Anyway, would love to get more information about your work.
Anna Amato
PhD Student
Hi, thanks for your questions. Students reflected on their photos in terms of how they might tell a data story. For example, how do they help answer a statistical question and situate data in a local context (including setting the scene, showing a patter, contrast, or association, and representing the potential impact on people and places). They also reflected on composition strategies and how they used them to tell a story or express an emotion or idea. The focus on student inquiry prompted students to wrestle not only with challenges of getting out in their neighborhood to take photos, but coming up with investigative questions, thinking about how data they investigated might complement or support their photo essays, and rethinking inferences/perspectives based on what they saw in their local neighborhoods. The tools you mention sound really interesting, especially if we had a little more time for this project or students did an extension. I'll take a look at them. We would love to follow-up with you and think more about how we might collaborate.
Raffaella Borasi
I love the focus of your project on integrating arts and data science - I think the examples you showcased are quite powerful illustrations of what is possible, and how art can be used as a means to learn STEM.
It well complement our project's approach, as we also connected arts and technology, but focusing instead on how technology can support art creation - as a way to motivate students to learn technology (among other things).
I'd like to learn more about the co-design process between arts and STEM teachers, as I believe we can benefit from your "lessons learned" as we go to the next phase of our project.
Peter Woods
Research Scientist
Thanks for your question! And you're right, we definitely learned about co-designing interdisciplinary projects through this work!
Personally, I think the most important takeaway that we have landed on so far is that context matters in a big way. Student interests, school culture, administrative support, type or school, art forms, teacher backgrounds, data science education experience and focus, all of this plays into the success of the project and changes from school to school (and, in some cases, classroom to classroom). To this end, it was really important for us as researchers and co-designers to build in structures that had enough flexibility for teachers and students of all backgrounds to fit and grow within while also centering the goals we had as researchers and educators.

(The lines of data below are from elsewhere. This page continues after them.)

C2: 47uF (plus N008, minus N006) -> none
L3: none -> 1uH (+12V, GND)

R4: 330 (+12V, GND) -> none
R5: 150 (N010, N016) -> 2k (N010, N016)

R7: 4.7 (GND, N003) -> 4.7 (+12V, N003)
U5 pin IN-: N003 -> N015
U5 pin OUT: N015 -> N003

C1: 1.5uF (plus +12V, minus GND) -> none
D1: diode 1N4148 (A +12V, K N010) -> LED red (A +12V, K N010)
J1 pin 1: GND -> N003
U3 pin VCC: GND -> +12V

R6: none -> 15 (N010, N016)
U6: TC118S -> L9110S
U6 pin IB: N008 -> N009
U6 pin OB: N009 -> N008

I'm thinking here with Barab et al. (2004) when they talk about social commitments: decided up front what we, as co-designers want to hold to without dominating the conversation or overpowering the contextual nature of this work.

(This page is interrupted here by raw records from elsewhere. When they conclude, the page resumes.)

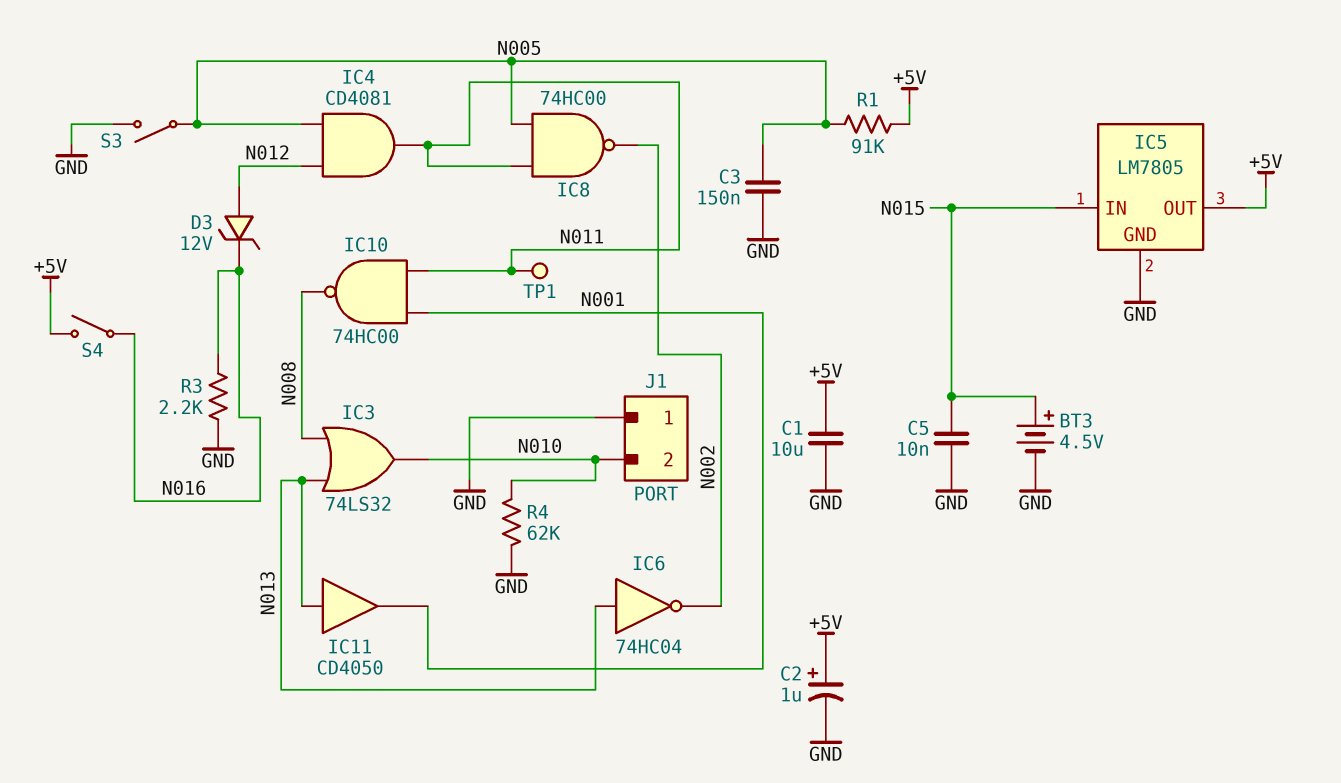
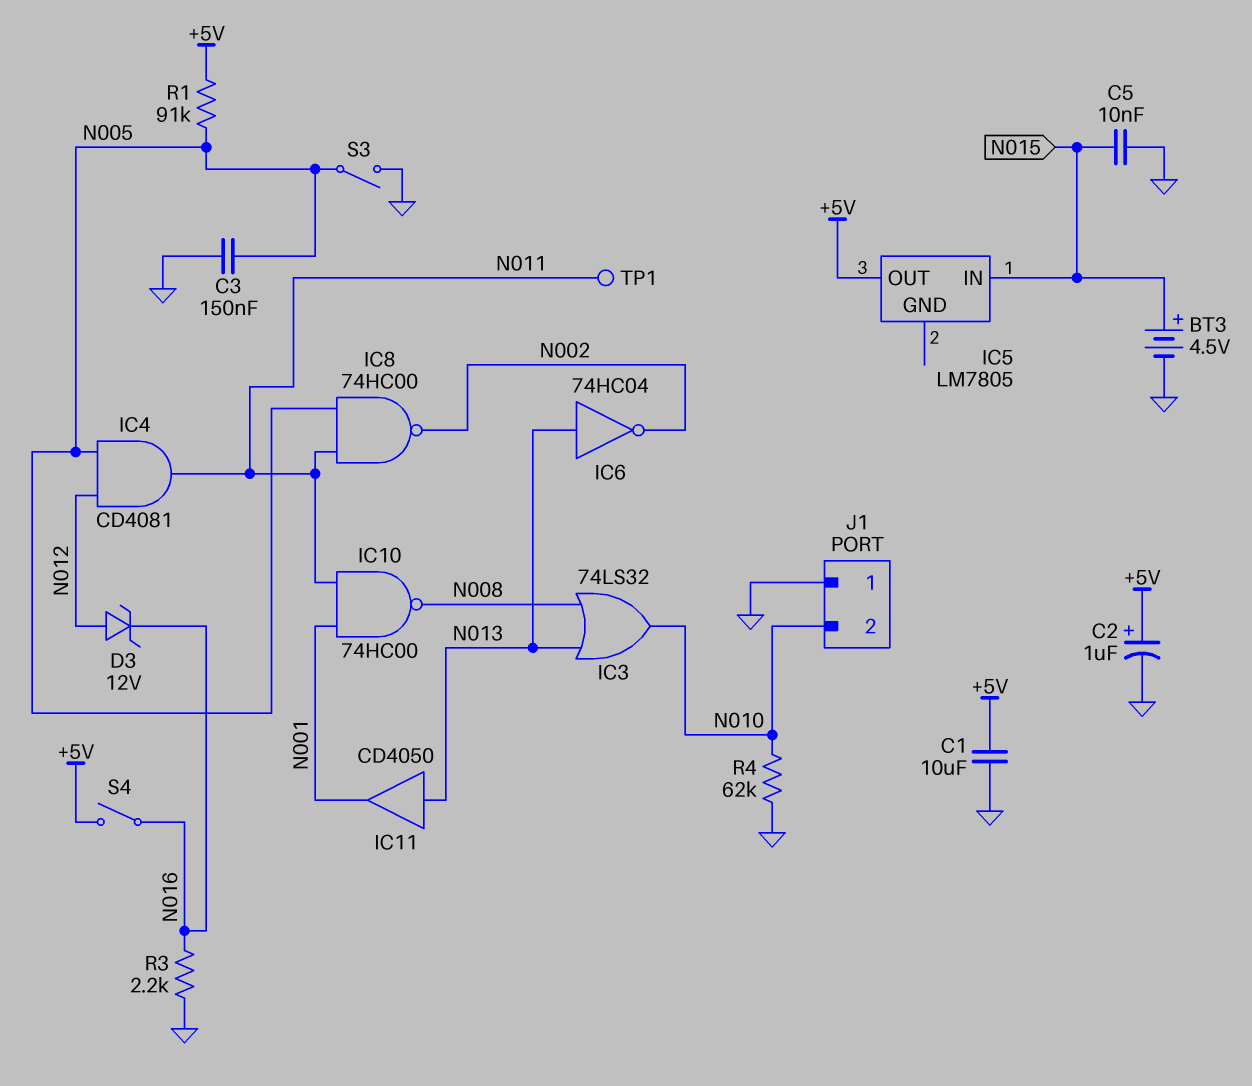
IC5 pin GND: GND -> none

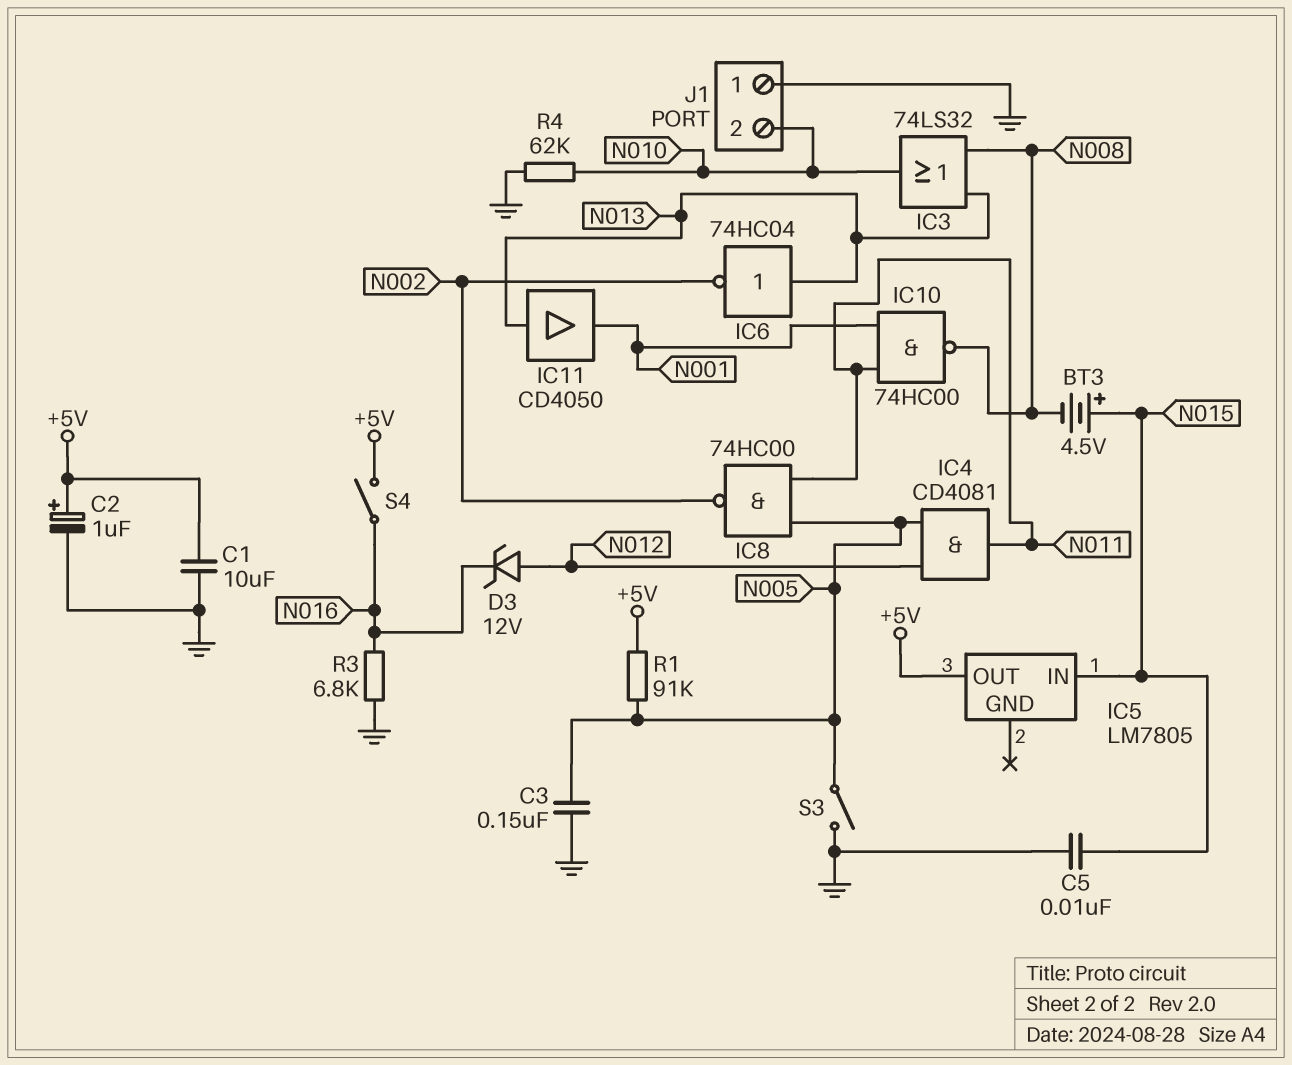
BT3: 4.5V (plus N015, minus GND) -> 4.5V (plus N015, minus N008)
R3: 2.2k (GND, N016) -> 6.8k (GND, N016)
TP1: test point (N011) -> none

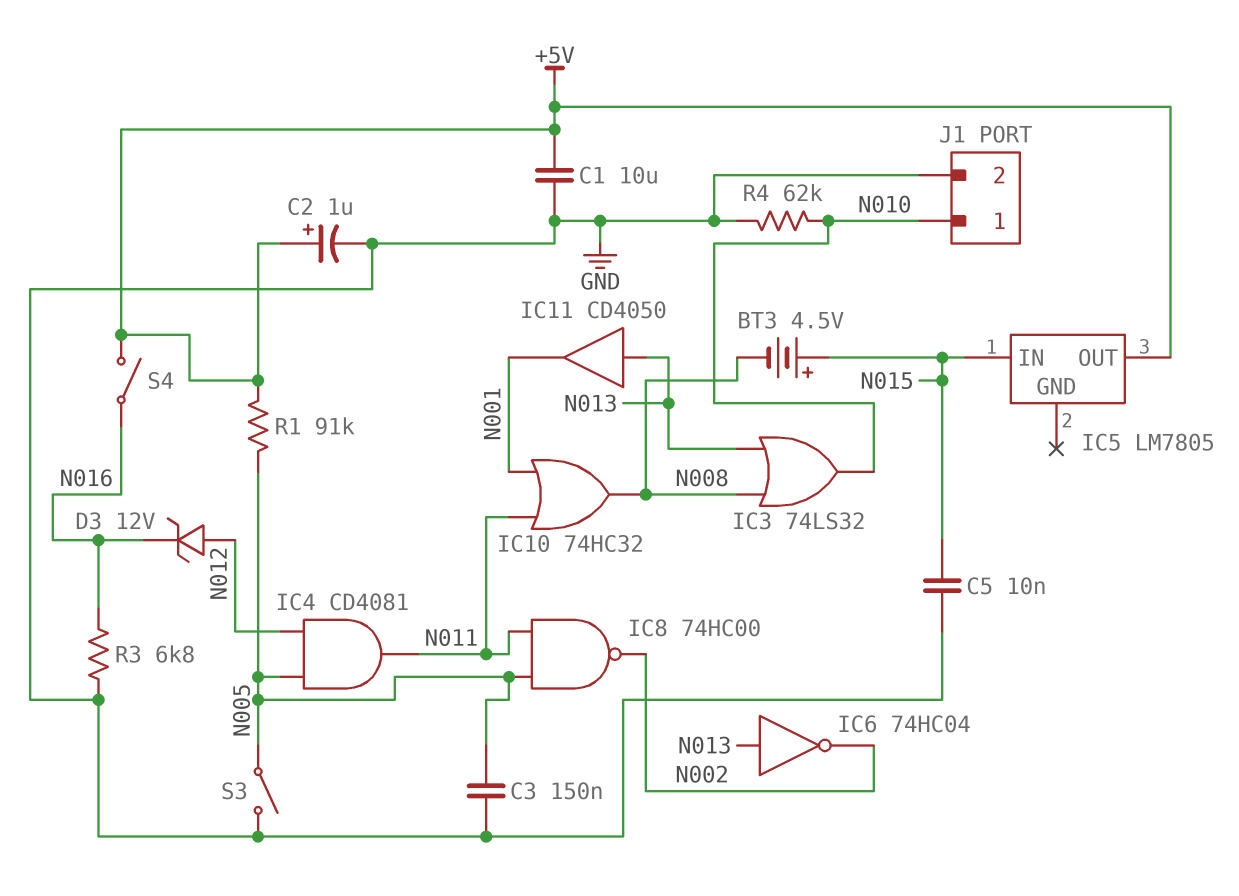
IC10: NAND 74HC00 (in N001, in N011, out N008) -> OR 74HC32 (in N001, in N011, out N008)
J1 pin 1: GND -> N010
J1 pin 2: N010 -> GND

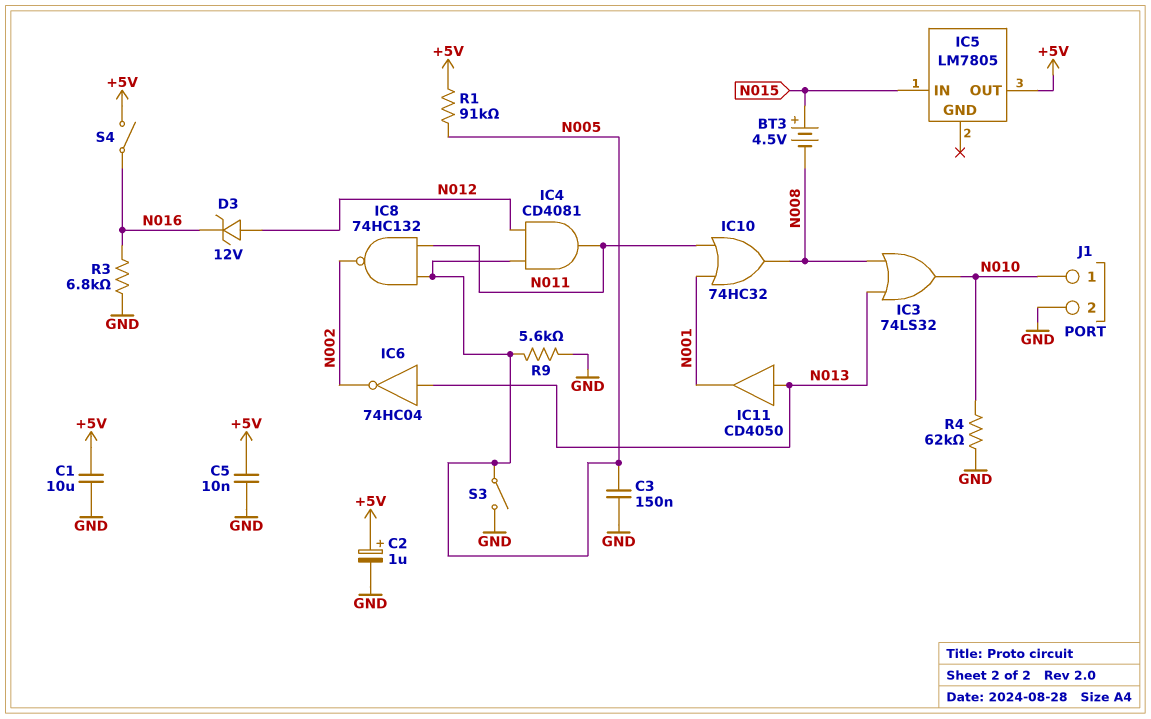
C5: 10nF (GND, N015) -> 10nF (+5V, GND)
IC8: NAND 74HC00 (in N005, in N011, out N002) -> NAND 74HC132 (in N005, in N011, out N002)
R9: none -> 5.6k (GND, N005)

One other important lesson learned: be ready to support in a variety of ways. As we've been thinking through our process so far, we've spent a lot of time thinking about the roles of everyone involved. From the researcher side alone, we've at times been designers, advocates, data analysts, artists, students, teachers, and so many other things. And whenever we have taken on one of these roles, it's in support of the teachers implementing this work. Because the co-design process is so contextual, the supports teachers need have varied between schools and also changed as the project has grown. So we've been flexible and attentive, doing our best to help the teachers as they have implemented these projects.
Cheryl Craig
Strong interdisciplinary approach. The approach intensifies learning.
Further posting is closed as the event has ended.